Eran dos y se movían en una moto negra con la que se subieron a la vereda al grito de "Dame todo lo que tengas".
El que amenazaba a mi mamá tenía un buzo verde viejo. Siempre se manejó con una mano escondida en un bolsillo, al tiempo que con la otra daba puñetazos cortitos. Fue, finalmente, la mano que utilizó para forcejear con mi madre, quien terminó en el suelo y sin su celular, a pesar de algunas frases evasivas que intentó.

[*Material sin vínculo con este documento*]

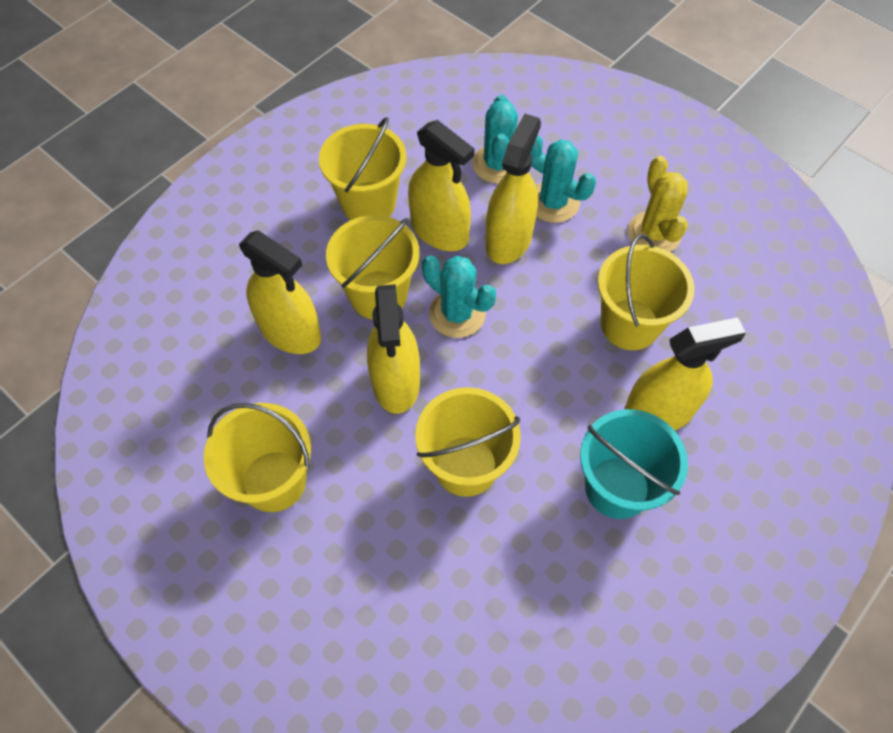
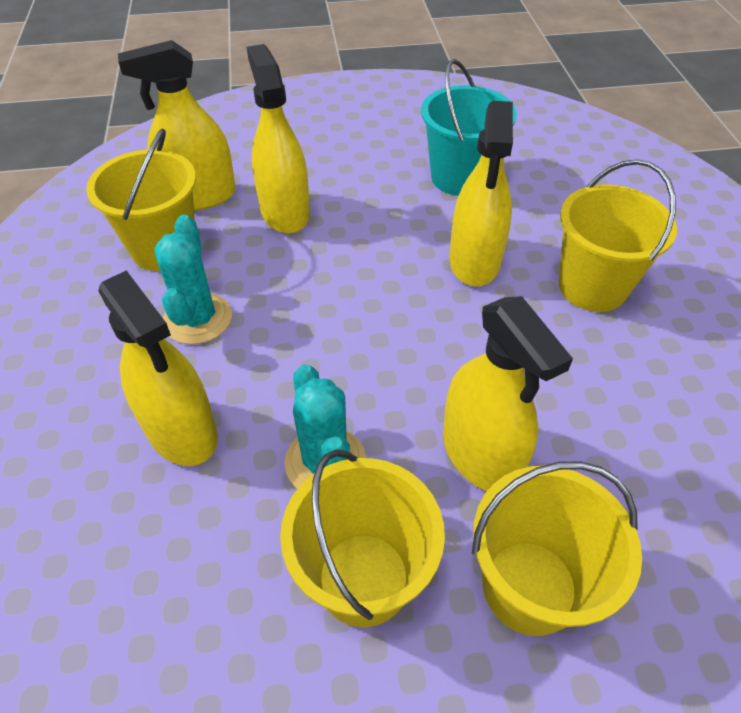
turquoise cactus: 3 -> 2
yellow bucket: 5 -> 4
yellow cactus: 1 -> 0

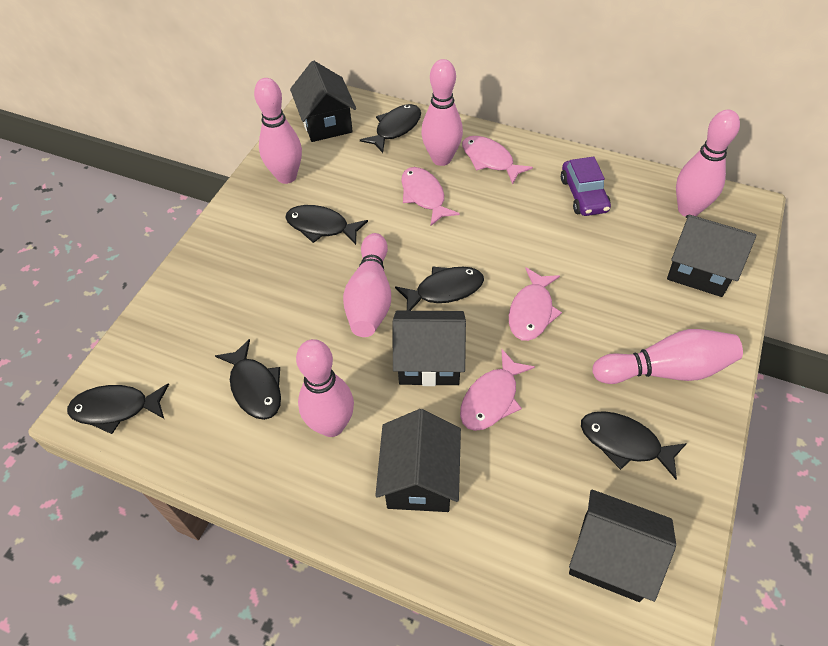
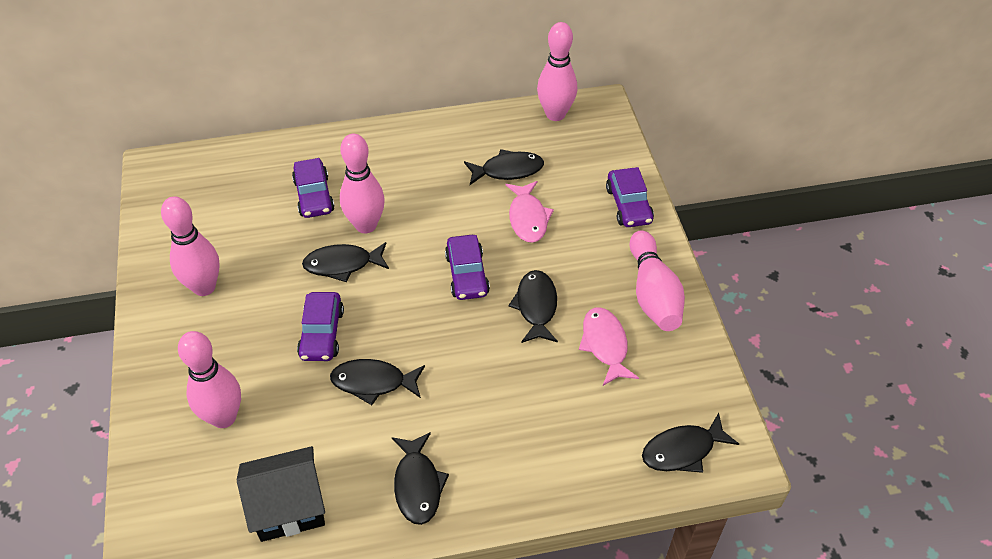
black house: 5 -> 1
pink bowling pin: 6 -> 5
pink fish: 4 -> 2
purple car: 1 -> 4

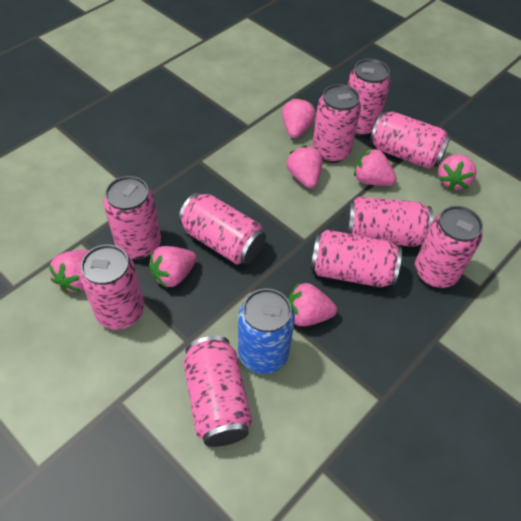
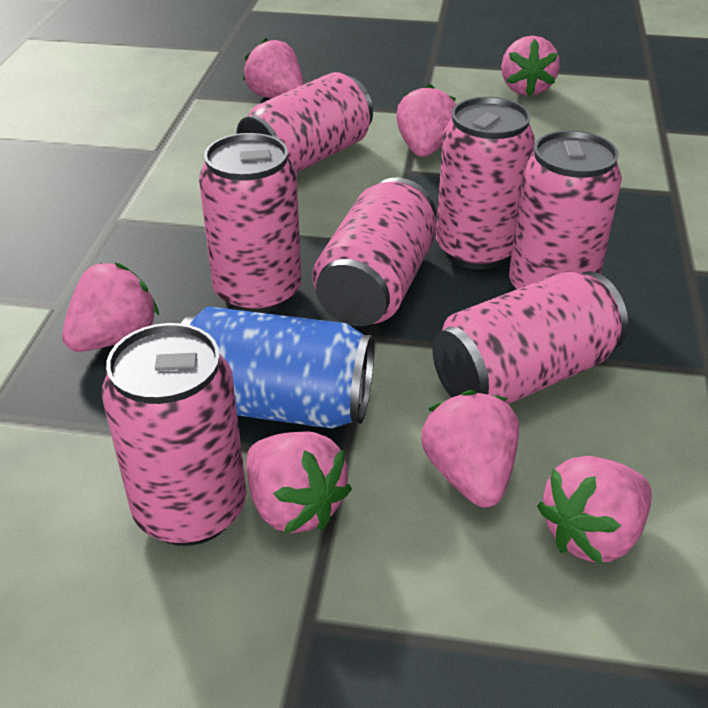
pink can: 10 -> 7

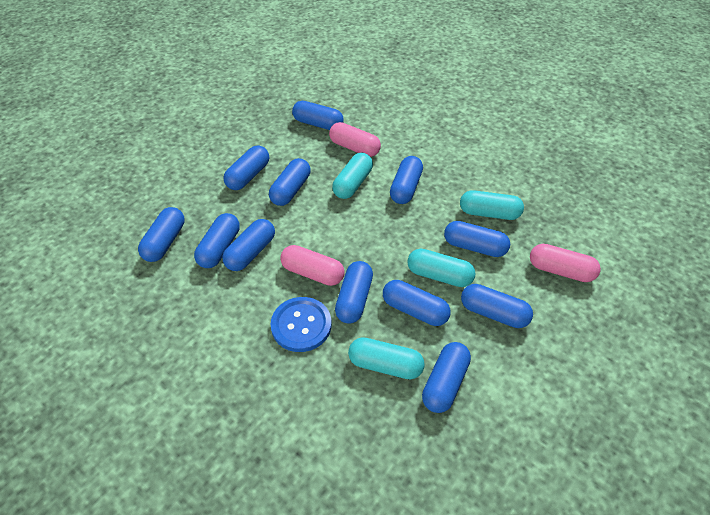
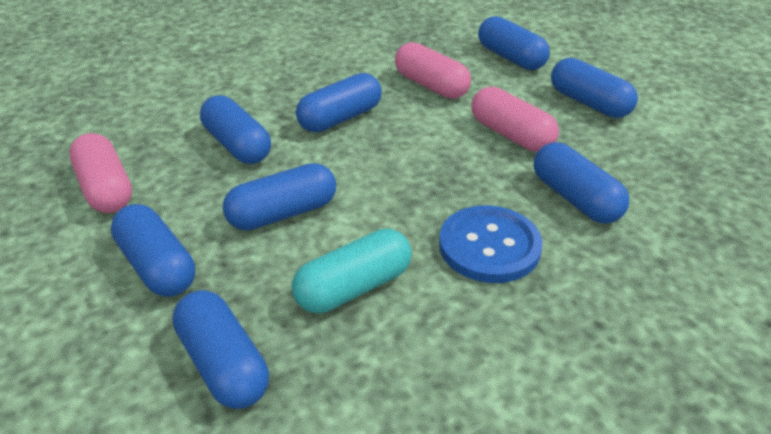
blue capsule: 12 -> 8
turquoise capsule: 4 -> 1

Estábamos en la calle Colón, entre Ameghino y Cabrera. Volvíamos a nuestra casa, cumpliendo con la rutina de caminar una hora y diez minutos. Era un lunes feriado y a pesar de no ser una zona muy transitada, nos encontrábamos a 50 metros de la Comisaría de la Mujer y, cruzando la calle, frente a un grupo de vecinos que conversaba en la vereda sin inmutarse por lo que sucedía. Uno de ellos, minutos después, me diría que al ver la situación pensó que el joven que increpaba a mi mamá era mi novio y que, por eso, prefirió no acercarse…
Los malvivientes, luego que mi mamá cayó al suelo, huyeron. Llegué a notar que doblaron en Av. Ameghino en dirección al Hospital San José. Ayudé a levantarse a mi madre, hablamos con el grupo de vecinos que se encontraba a metros del lugar, donde esperamos a mi hermano, quien nos fue a buscar en auto.
Empecé a llorar. Por lo que había pasado. Por mi mamá dolorida y hasta por los contactos del celular que perdió.
Impotencia, pura impotencia.
Poco después ya pensaba: "Por suerte no pasó nada", ése consuelo que nos queda ante estos acontecimientos. Aunque, sabemos, se trata de una mentira. Sí nos pasó algo. Nos robaron. Nos robaron un celular, pero por sobre todas las cosas nos robaron la tranquilidad de una tarde que compartimos madre e hija.
Una de las vecinas que vio el robo me dijo: "No hay que salir con nada a caminar". No creo que eso deba ser así. Entiendo que haya que tener cuidado, pero tampoco uno debe salir a la calle pensando qué mala experiencia puede tener, ¿no?
Con mi madre sólo salimos a caminar, a despejarnos, a realizar una rutina que beneficia nuestra salud física y mental. Sin embargo, terminamos muy lejos de eso, sufriendo lo que sufren a diario muchos vecinos de nuestra ciudad. Envueltas en esa impotencia que estas líneas intentan reflejar.
UNO DE LOS DELINCUENTES FORCEJEÓ Y TUMBÓ A LA MADRE DE NUESTRA PERIODISTA PARA ROBARLE EL CELULAR (FOTO ILUSTRATIVA).